The fourth essay continues this thread by looking at the effects of government spending on the location of people. He develops a simple model of the spatial distribution of workers and wages with different levels of productivities. While these different types of workers cannot be substituted for one another, they share a common resource in short supply: housing. This means that in-migration of, say, low productivity types has a direct negative effect on high productivity types for the simple reason that demand and, hence, prices for housing are higher. So high productivity real wages decline as do real and nominal wages for low productivity workers.

Jaworski is quick to point out that calculating real wages requires deflating nominal wages by local housing prices, which he does not have. While this is (sort of) a problem for the empirical exercise, I do not want to belabor that. Instead I would note that the economics of the model, while completely standard, are also rather fragile.
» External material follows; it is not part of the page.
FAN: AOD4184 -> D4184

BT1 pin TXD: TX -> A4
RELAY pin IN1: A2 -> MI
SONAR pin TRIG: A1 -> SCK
However, this plagues all studies of the effects of immigration.

In the empirical analysis as before, Jaworski draws on variation across locations (technically SEAs) in government spending on supply contracts. Now the dependent variables are employment and nominal wages for various demographic groups, which are proxying for skill groups. He finds some effects on the relative labor supplies across and wages across these groups with the male-female wage ratio falling, for example. Note that because in his model, high and low productivity workers consume the same type of housing, the ratio of nominal wages will be equal to the ratio of real wages. So these results are consistent with the model. Such an observation leads the reader to speculate on why there should be effects on nominal wages as well.

Even though the dissertation is nominally about the effects of WWII, it is really about whether temporary shocks can have long-run effects. Now what Jaworski is looking for is not as silly as some of these papers purporting to find a link between the number of spontaneous cheese festivals in the Middle Ages and brie consumption in 2014. Still I hope to see in future revisions a sharper link between the effects estimated here and the expectations of economic actors to these seismic shifts in the US economy.

Nicolas L. Ziebarth
Department of Economics
University of Iowa
nicolas.lehmannziebarth@gmail.com

Primary Sources

Integrated Public Use Microdata samples from the 1960 and 1970 censuses
Quotas, Calls, and Inductions volumes of the Special Monographs of the Selective Service
Census of Manufactures 1939, 1947, 1958, 1963, and 1967
Market Data Handbook of United States
Industrial Market Data Handbook of the United States
Haines, M. R. (2010). Historical, Demographic, Economic, and Social Data: The United States, 1790-2000, volume ICPSR02896-v3.

Dissertation Information

University of Arizona. 2014. 158 pp. Primary Advisor: Price Fishback.

Image: Chow is served to American Infantrymen on their way to La Roche. Wikimedia.